For the last few years GM (on their Duramax diesel trucks) has a section of the NVRAM where the ECM records the maximum torque figure that has passed through the transmission. When guys feel that the 400 HP their truck left the factory with is somehow not enough and add a tuner to add another crapload of it, it leaves a telltale....so yeah, when they tear out the transmission (most common issue) and then try to claim warranty, well..not so much.

Now diesel truck owners tune mostly to fix small nuances and their fuel mielage. The dead pedal on the new duramax can be quite annoying/dangerous and when you can increase your fuel mielage by ~15% for ~$1500 with the added side affect of more power, which if abused will obviously over load other components. Speed/power isn't always the only reason to tune a +$60k truck and loose the warranty.
 
I figure if your deep into tuning and pass the power commander level you'd have your own standalone ecu with a program not made by your manufacture program anyways.

And I rather be old school in playing with jets, etc.,
 
Now diesel truck owners tune mostly to fix small nuances and their fuel mielage. The dead pedal on the new duramax can be quite annoying/dangerous and when you can increase your fuel mielage by ~15% for ~$1500 with the added side affect of more power, which if abused will obviously over load other components. Speed/power isn't always the only reason to tune a +$60k truck and loose the warranty.

I agree, I know a lot of guys tune to fix issues aside from solely tuning for more power, but I think you'd have to agree that there's a good percentage that also do it just for the power...then they can tell their Cummins friends (for example) that they're making 500hp and therefore have the bigger balls. ;)

I don't get the pickup power wars myself. Some guys with 3/4ton trucks are making more horsepower (claiming they "need" it to tow their 6000# travel trailer) all while I'm pulling 100,000+ pounds with less horsepower in my class 8 truck. <shrug>
 
I figure if your deep into tuning and pass the power commander level you'd have your own standalone ecu with a program not made by your manufacture program anyways.

And I rather be old school in playing with jets, etc.,

While it's possible to run an engine with a stand-alone controller and they most certainly do exist (MoTeC on the high end, Megasquirt on the low end) there is a mountain of programming related to OBDII, interfacing with traction / stability control, instruments, etc which none of the aftermarket controllers have.
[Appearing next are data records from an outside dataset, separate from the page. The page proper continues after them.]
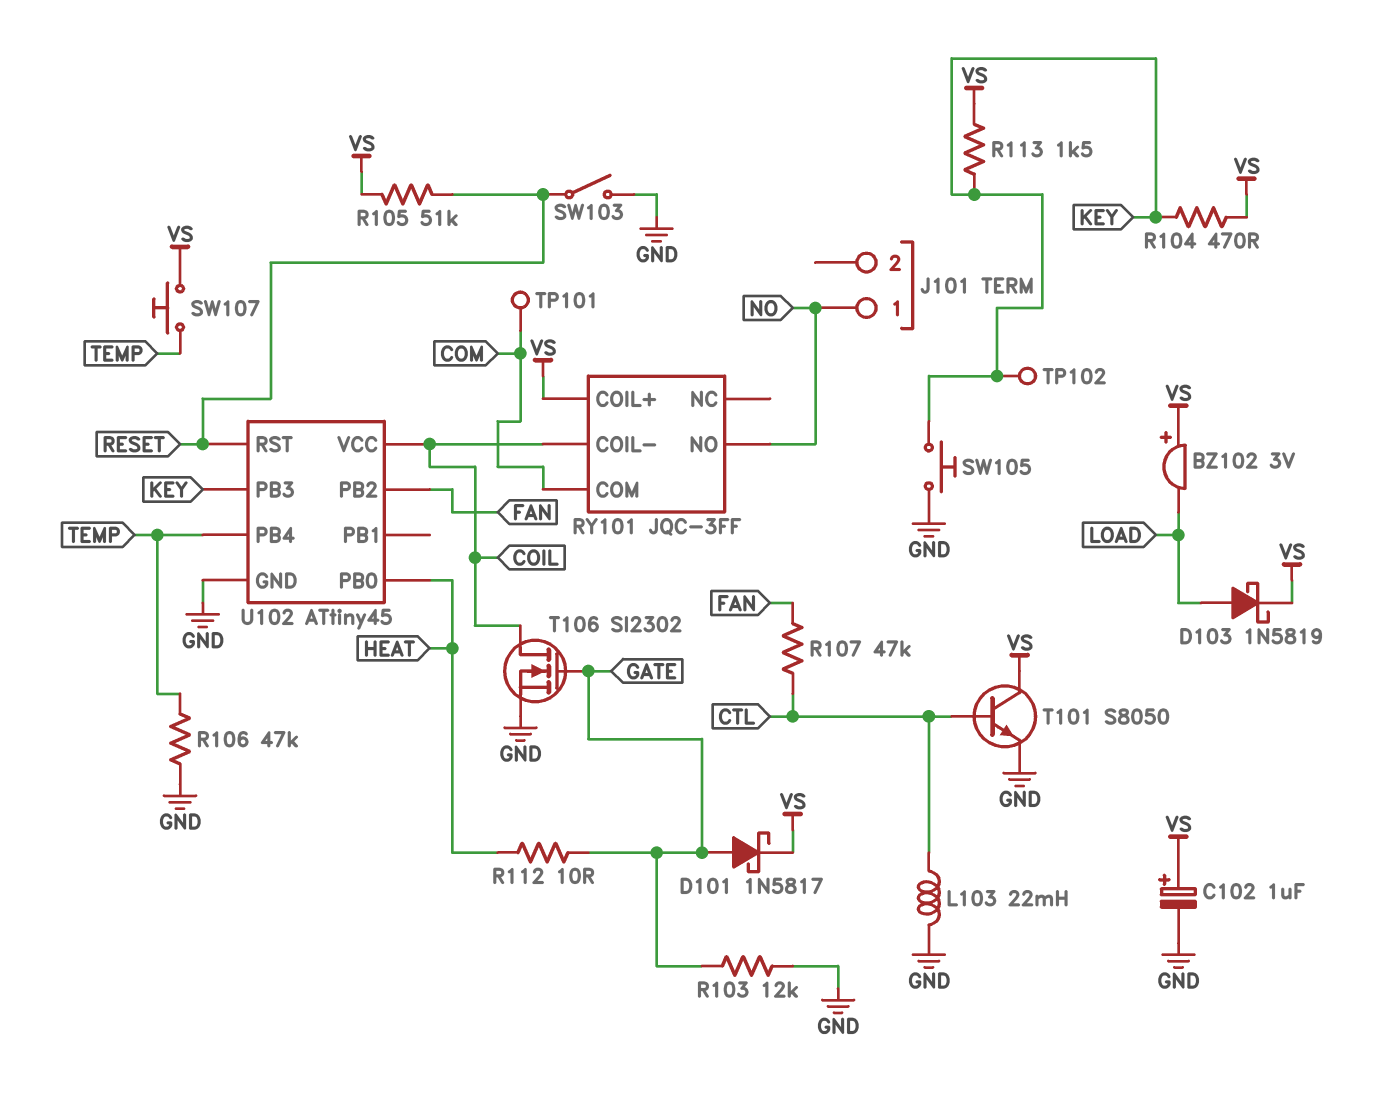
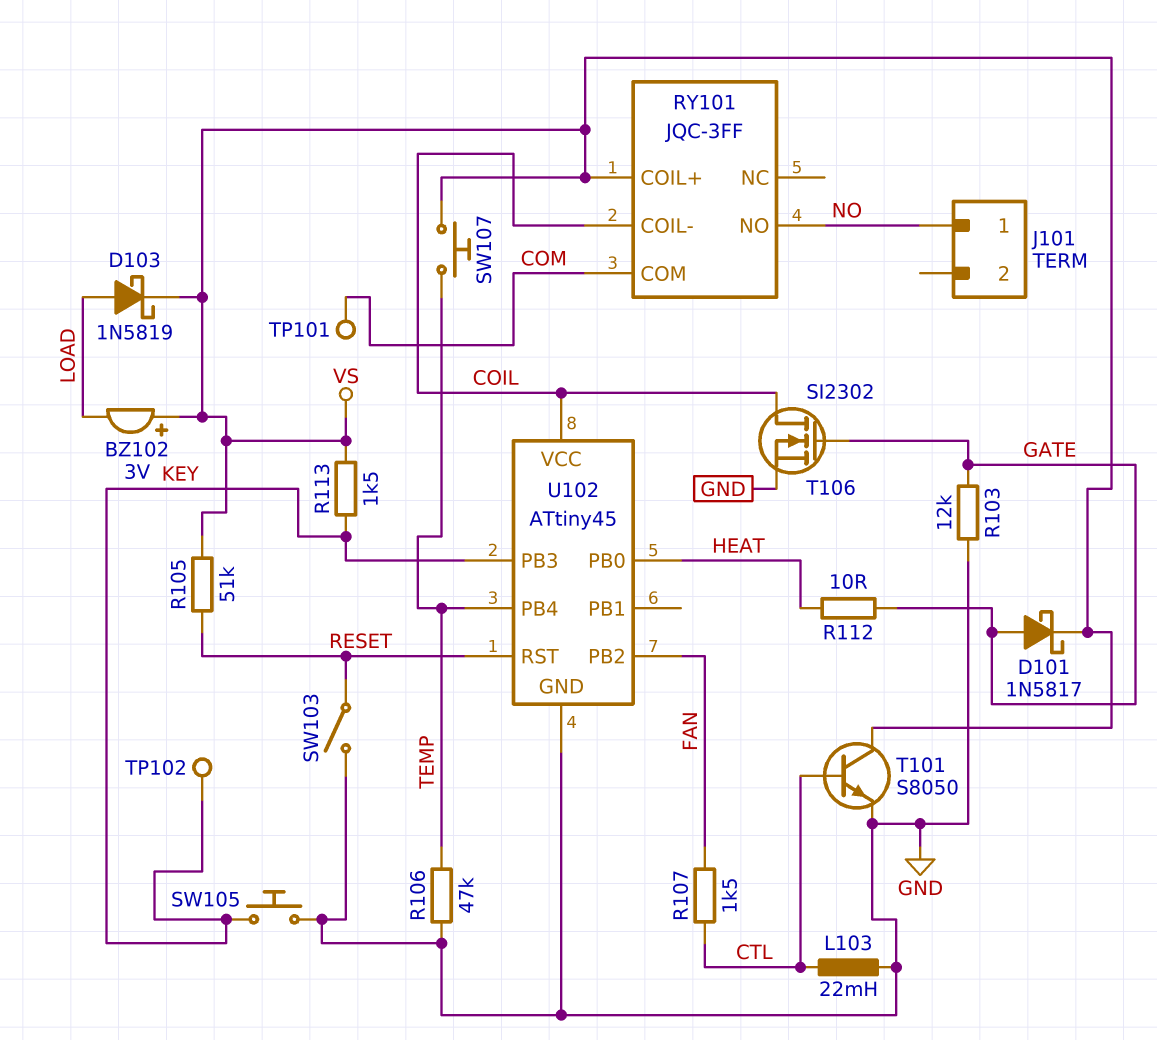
C102: 1uF (plus VS, minus GND) -> none
R104: 470 (KEY, VS) -> none
R107: 47k (CTL, FAN) -> 1.5k (CTL, FAN)

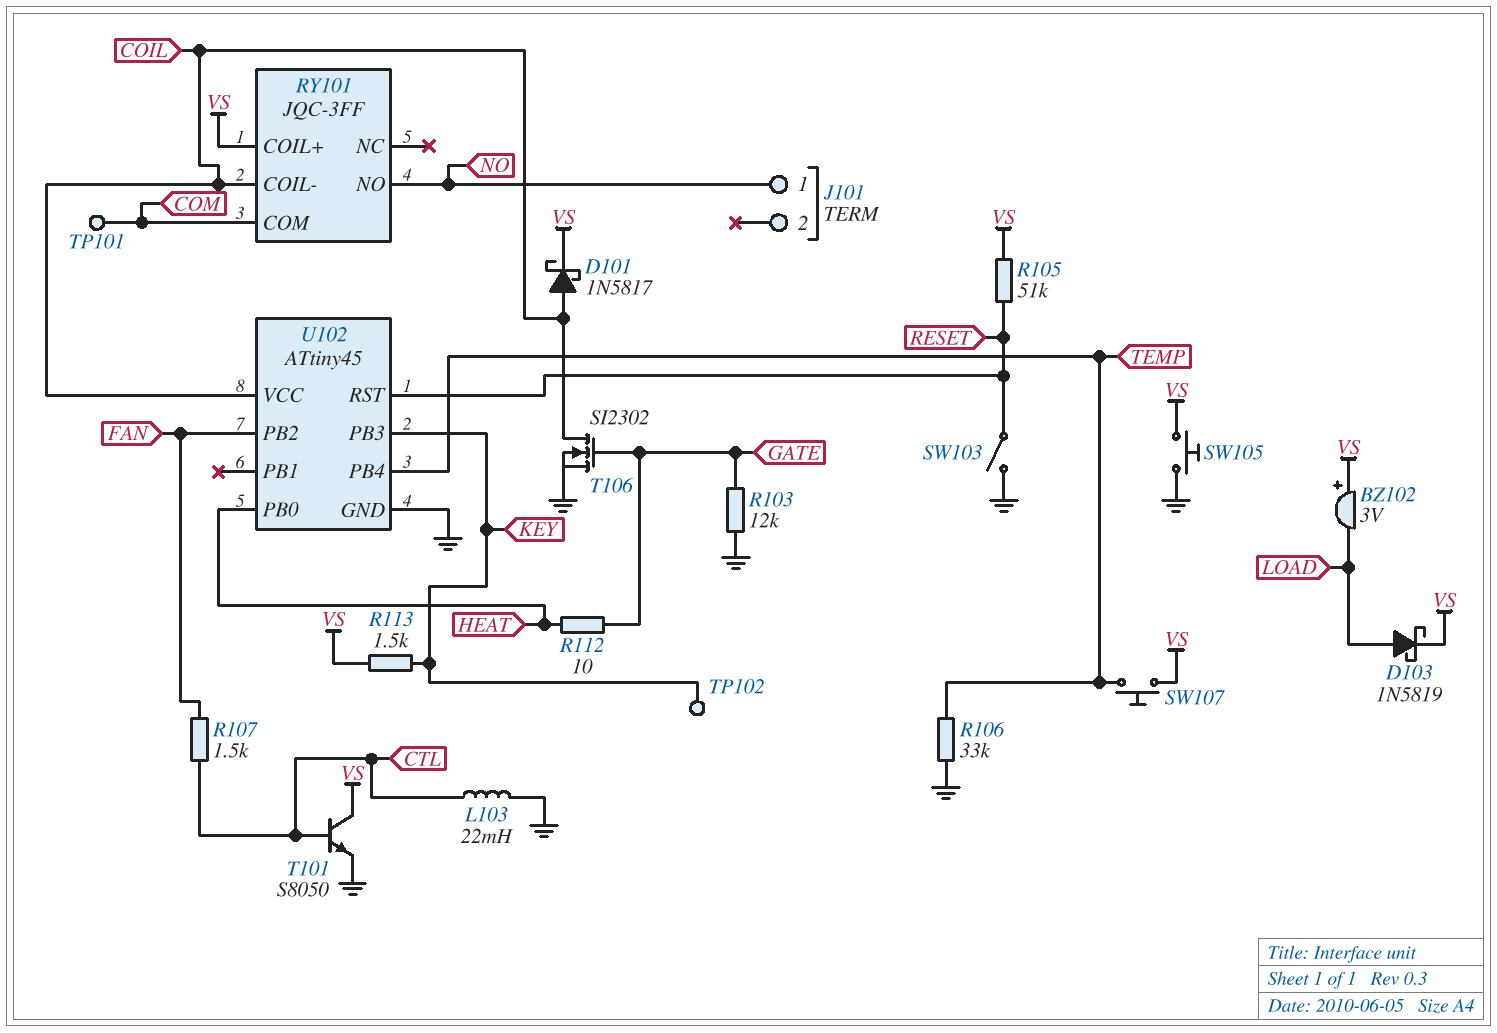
D101: schottky 1N5817 (A GATE, K VS) -> schottky 1N5817 (A COIL, K VS)
R106: 47k (GND, TEMP) -> 33k (GND, TEMP)
SW105: button (GND, KEY) -> button (GND, VS)

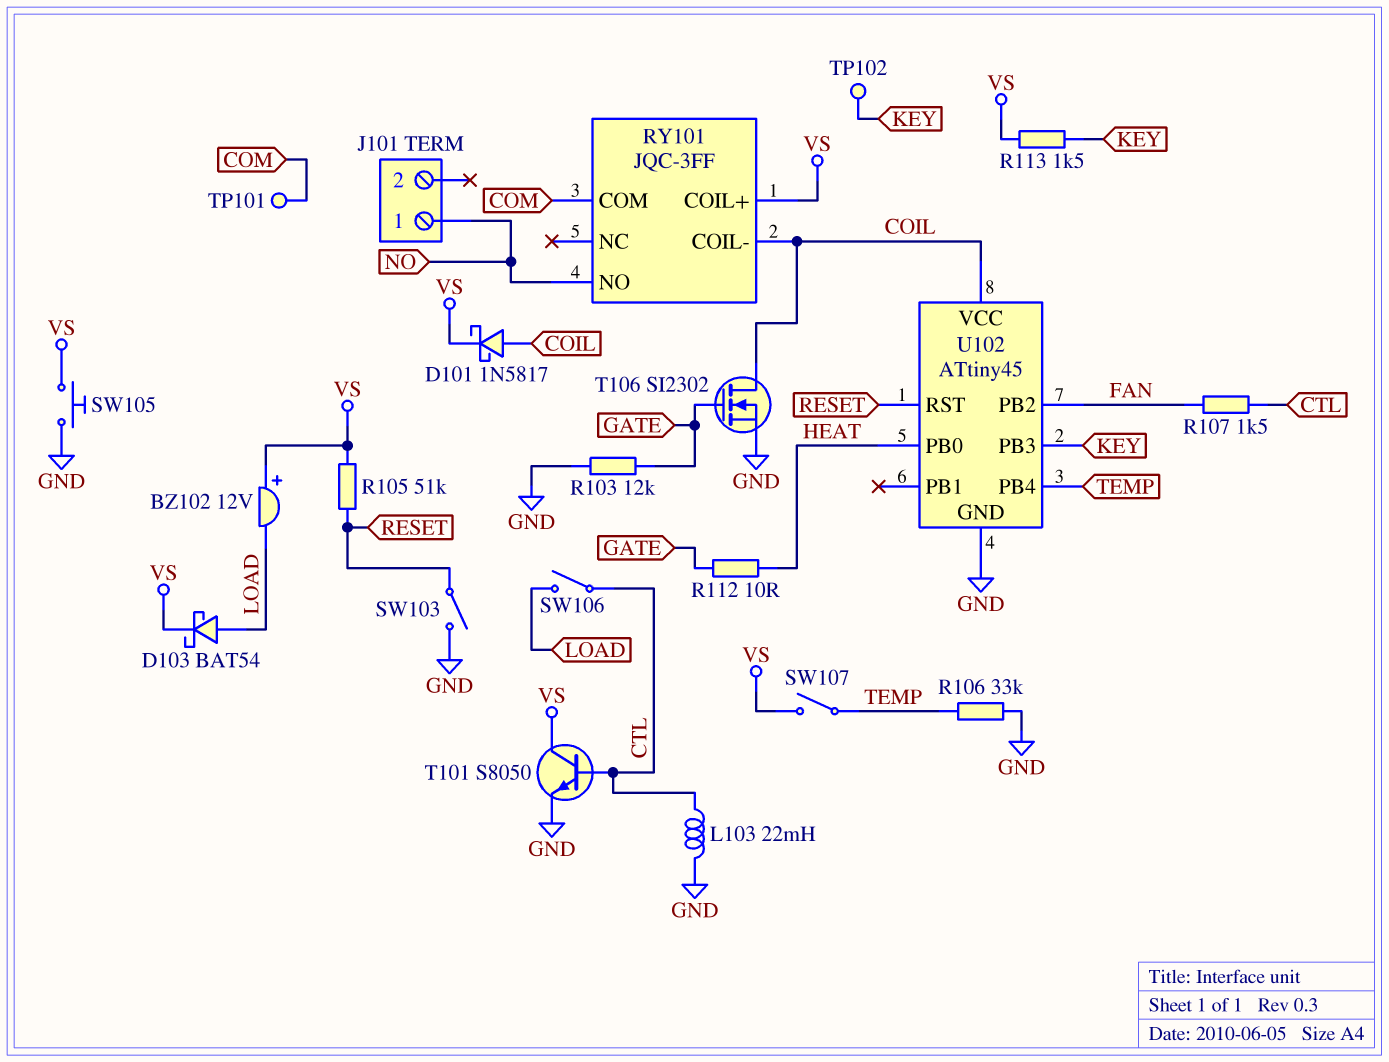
BZ102: buzzer 3V (plus VS, minus LOAD) -> buzzer 12V (plus VS, minus LOAD)
D103: schottky 1N5819 (A LOAD, K VS) -> schottky BAT54 (A LOAD, K VS)
SW106: none -> switch (CTL, LOAD)
SW107: button (TEMP, VS) -> switch (TEMP, VS)

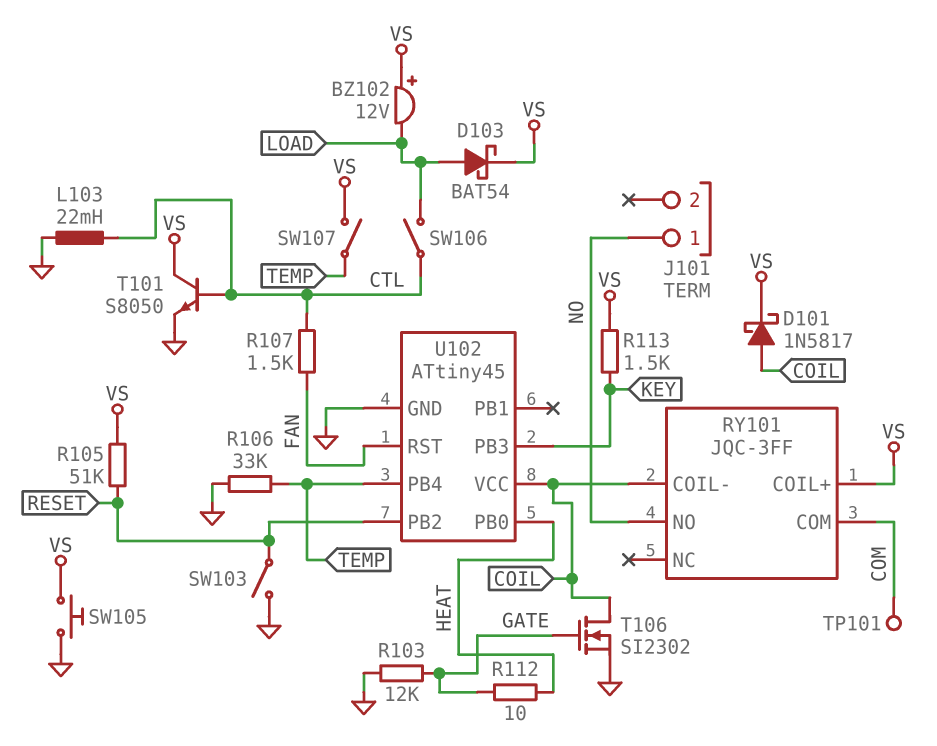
TP102: test point (KEY) -> none
U102 pin PB2: FAN -> RESET
U102 pin RST: RESET -> FAN

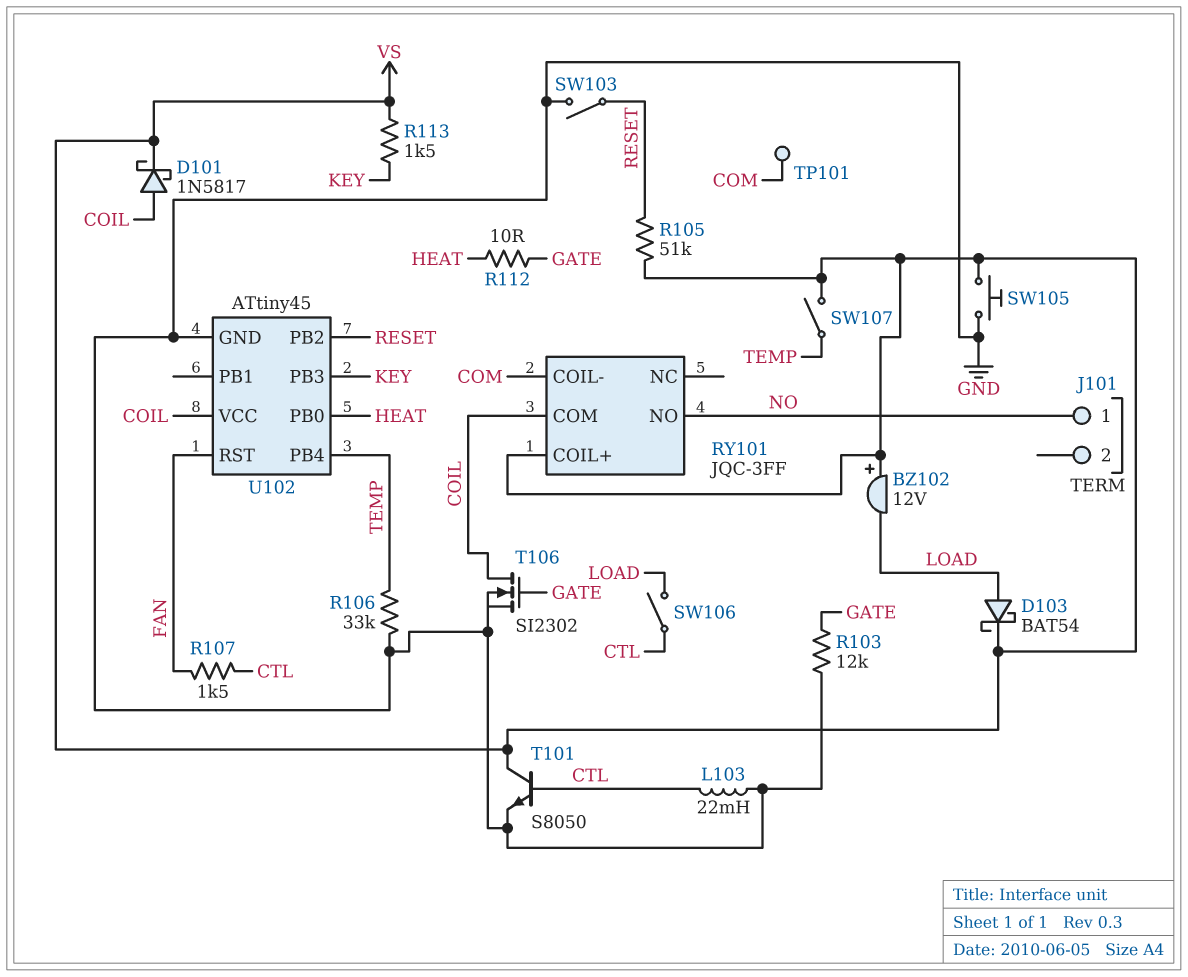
RY101 pin COIL-: COIL -> COM
RY101 pin COM: COM -> COIL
If you are building a race car, or something that isn't a daily driver and isn't subject to emission testing, then the aftermarket controllers will work. Leaving the stock ECU in place and tinkering with the maps while leaving all that programming in place allows an OBDII-based emissions test to be passed, your cruise control will still work, traction control will still work, etc., which is a much better deal for a daily driver.